それが可愛らしくて、彼女の髪に口付けを落とす。
これでは京楽と同じになってしまう、と思ったが、頭の隅に追いやった。


「解ったか、咲夜。」
『・・・わ、わかりません。た、隊長の、顔を見るまでは、信用、しません。』
「そうか。」
彼女の言葉に思わず苦笑する。


『で、でも、今は、お見せできる顔では、ないので、もう少し、このまま・・・。』
「あぁ。落ち着くまで、こうしていてやる。」
そう言ってやれば、彼女は小さく俺の羽織を掴んだようだった。
ちらりと髪の間から見えた耳が赤くなっていて、くすりと笑みを零した。


『・・・浮竹、隊長。その、お顔を、拝見、させて、いただけると・・・。』
暫くして落ち着いたのか、彼女はおずおずと言葉にする。
腕を緩めれば、彼女は俺の胸に手を置いて、少し距離を取った。
顔を覗きこめば、まつ毛が涙で濡れていた。


『あ、あの、先ほどの、お言葉は、ほんとう、ですか・・・?』
不安げに上目遣いで見上げられて、どきりとする。
「あぁ。本当だ。俺は、咲夜が好きだぞ。」
微笑みながら言えば、彼女は不満げな顔をした。


『笑ってる・・・。』
その呟きに、何故己の言葉が伝わらなかったのか理解した。
「なるほど。そういうことか。・・・それならば、これでどうだろう。」
彼女の頬に手を添えて、涙の跡に口付けを落とす。
顔を離して彼女を見れば、目を丸くして、真っ赤になっていた。


「これで分かったか?」
そう問えば、こくり、と、頷きが返ってきた。
『・・・わ、私、浮竹、隊長が、好きです。』
「あぁ。俺もお前が好きだ。」


『・・・ふふ。夢みたい。』
彼女は嬉しげに微笑んで、俺の胸元に額を寄せる。
「夢なんかじゃないぞ。俺とお前は、今日から恋人だ。」
『はい、浮竹隊長。

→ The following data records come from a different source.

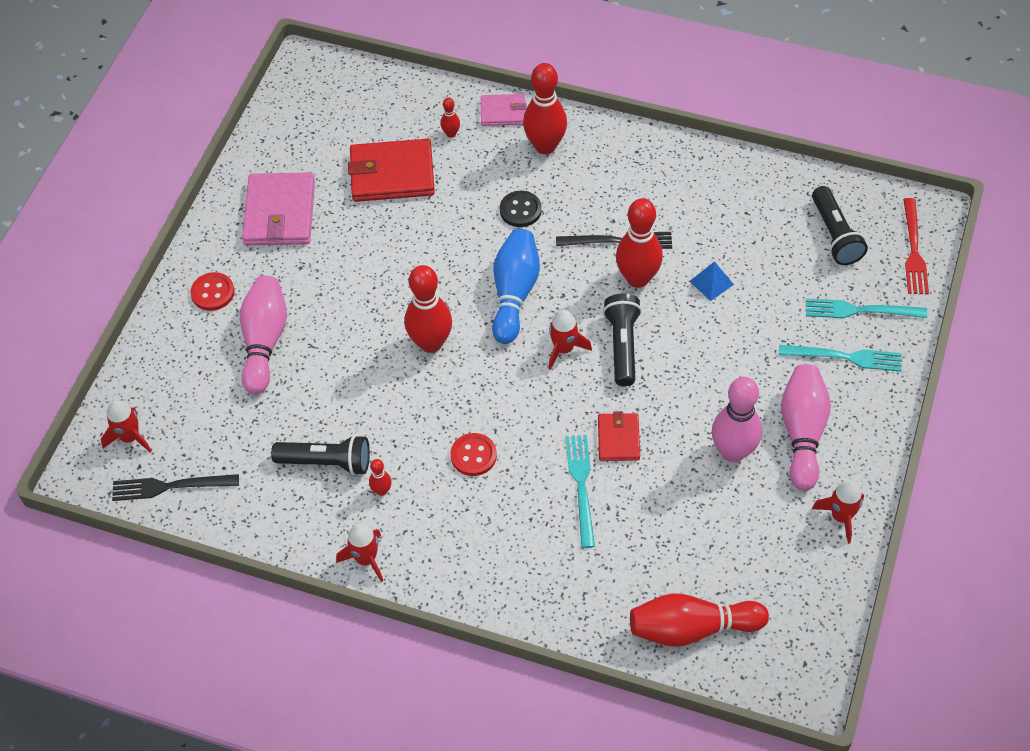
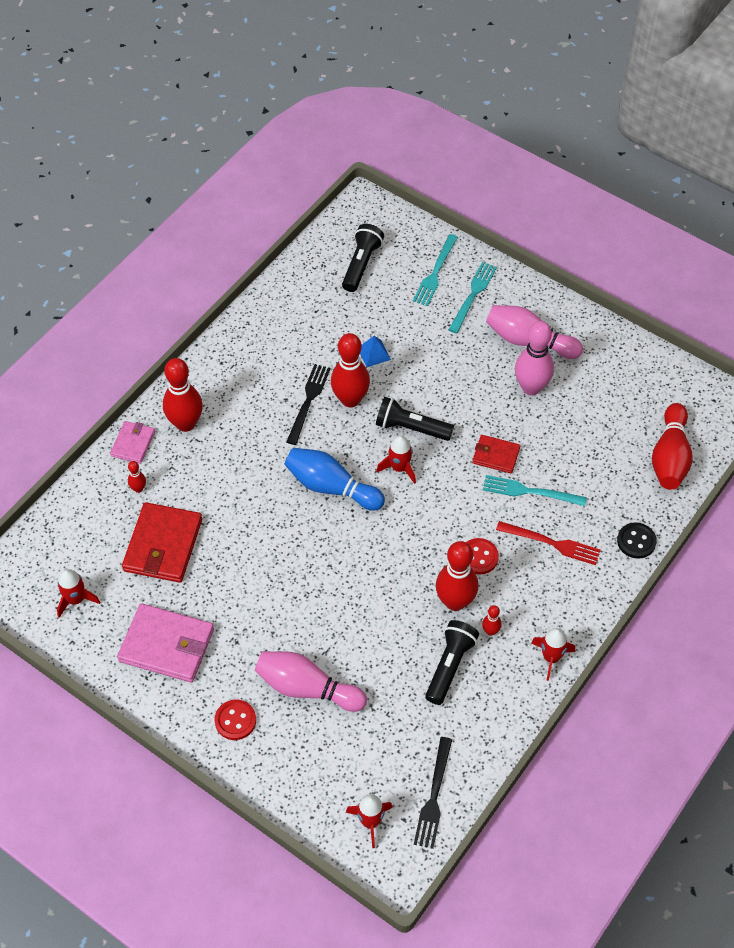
camera: 75 degrees left, 0 degrees up
(431, 343) = (358, 560): red bowling pin -> red bowling pin (455, 601)
(520, 210) = (246, 460): black button -> black button (636, 541)
(835, 235) = (361, 264): black flashlight -> black flashlight turned 75 degrees counterclockwise
(841, 517) = (605, 342): red rocket -> red rocket (76, 600)
(913, 250) = (394, 224): red fork -> red fork (552, 543)

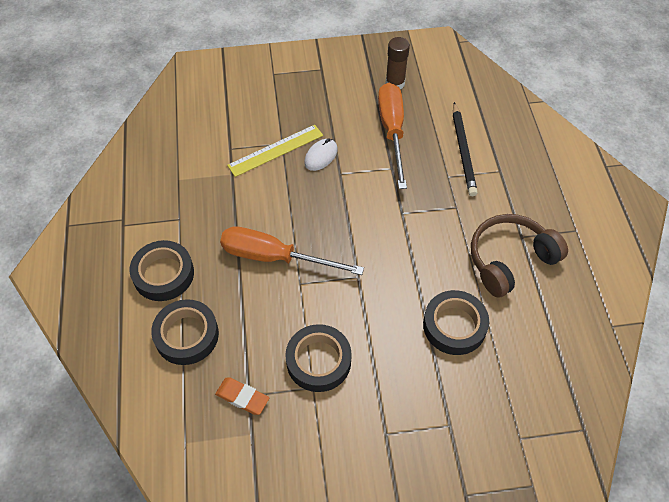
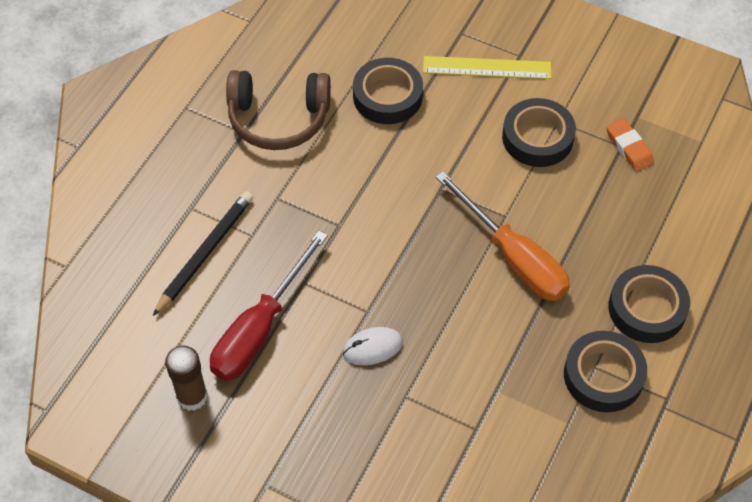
camera: 145 degrees left, 0 degrees up
(186, 335) = (653, 231): black tape -> black tape (603, 375)
(275, 150) = (421, 390): yellow ruler -> yellow ruler (487, 68)
(392, 131) = (260, 328): orange screwdriver -> red screwdriver

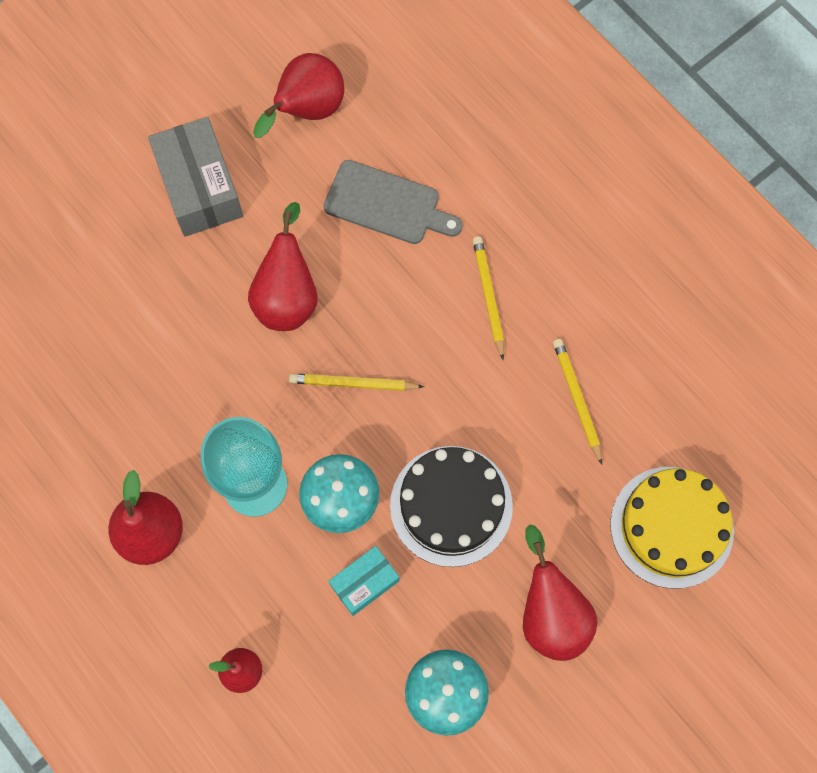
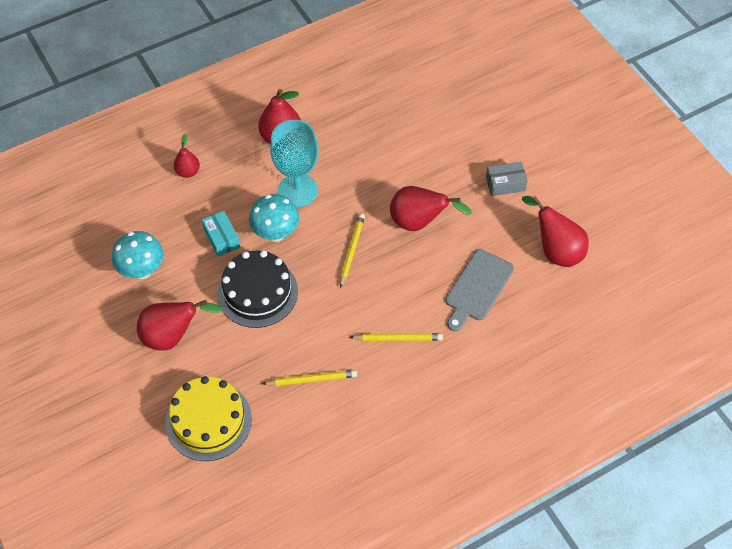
camera: 100 degrees right, 15 degrees down
(199, 187) = (505, 184): grey box -> grey box, size x0.57

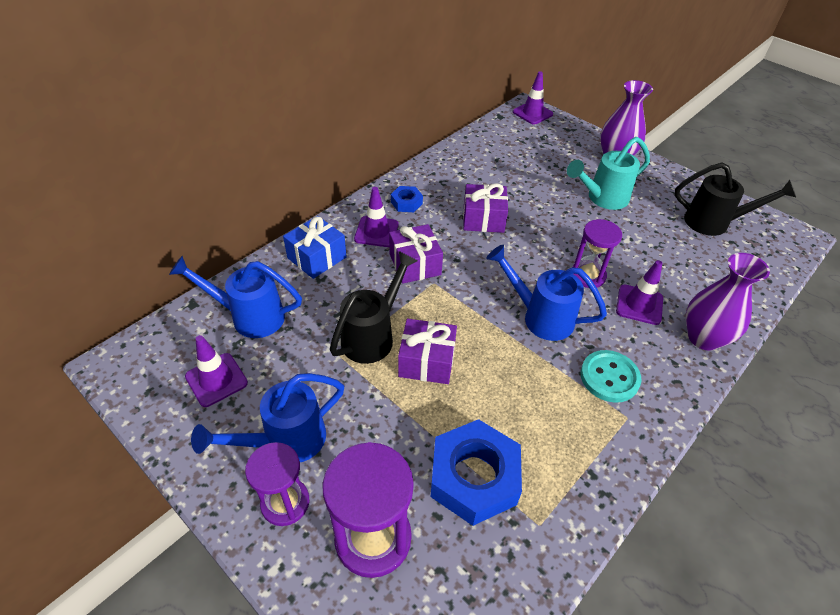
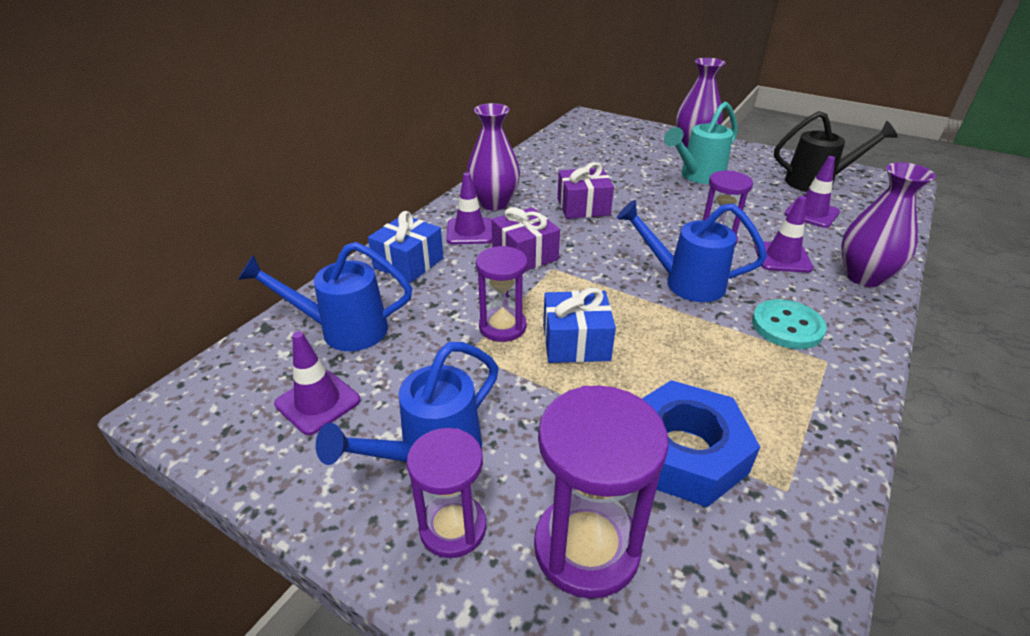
camera: 10 degrees left, 10 degrees down
(373, 335) = (502, 326): black watering can -> purple hourglass
(406, 203) = (494, 203): blue nut -> purple vase
(426, 361) = (576, 342): purple gift -> blue gift
(532, 113) = (595, 120): purple traffic cone -> purple traffic cone (811, 213)

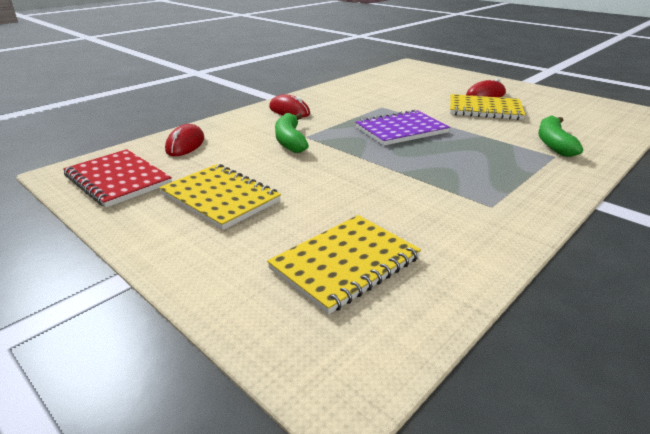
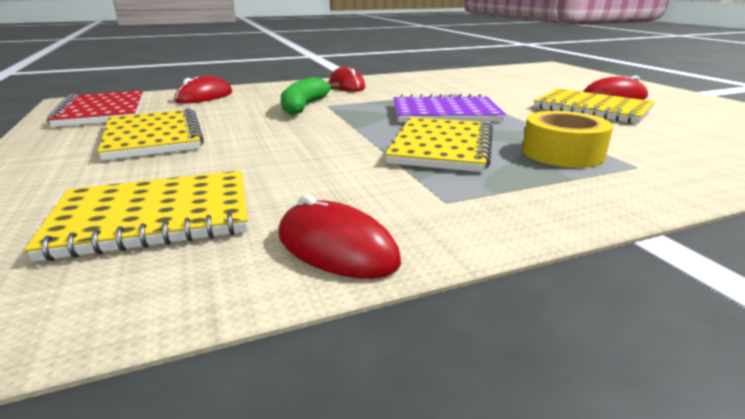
camera: 25 degrees right, 5 degrees down
(438, 163) = (442, 147): none -> yellow notebook
(478, 253) = (336, 248): none -> red mouse
(509, 154) = (562, 153): none -> yellow tape
(553, 144) = (655, 153): green banana -> none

』


「はは。二人の時は、名前で呼んでくれないか。」
『よろしいのですか?』
「もちろん。」
『・・・では、十四郎さん、と。』


「あぁ。・・・それじゃ、仕事に戻るか。先生に怒られに行かなければ。」
悪戯に言えば、彼女も悪戯に笑う。
『でも、十四郎さんが一緒なら、大丈夫です。』
「そうだといいなぁ。まぁ、悪いのは京楽だから、俺たちは京楽を取り逃がしたことを叱られるだけだろう。」


二人で笑って、雨乾堂を出て行く。
浮竹と咲夜から京楽のことを聞いた元柳斎は、怒りに身を震わせるが、目の前の二人が幸せそうだったので、二人を叱責するのは止めることにした。
後に、京楽に対して雷が落とされたという。



2016.04.23
お互いに鈍感ですが、咲夜さんの方が鈍感。
京楽さんは、幸せな二人の分まで山じいに叱られたことでしょう。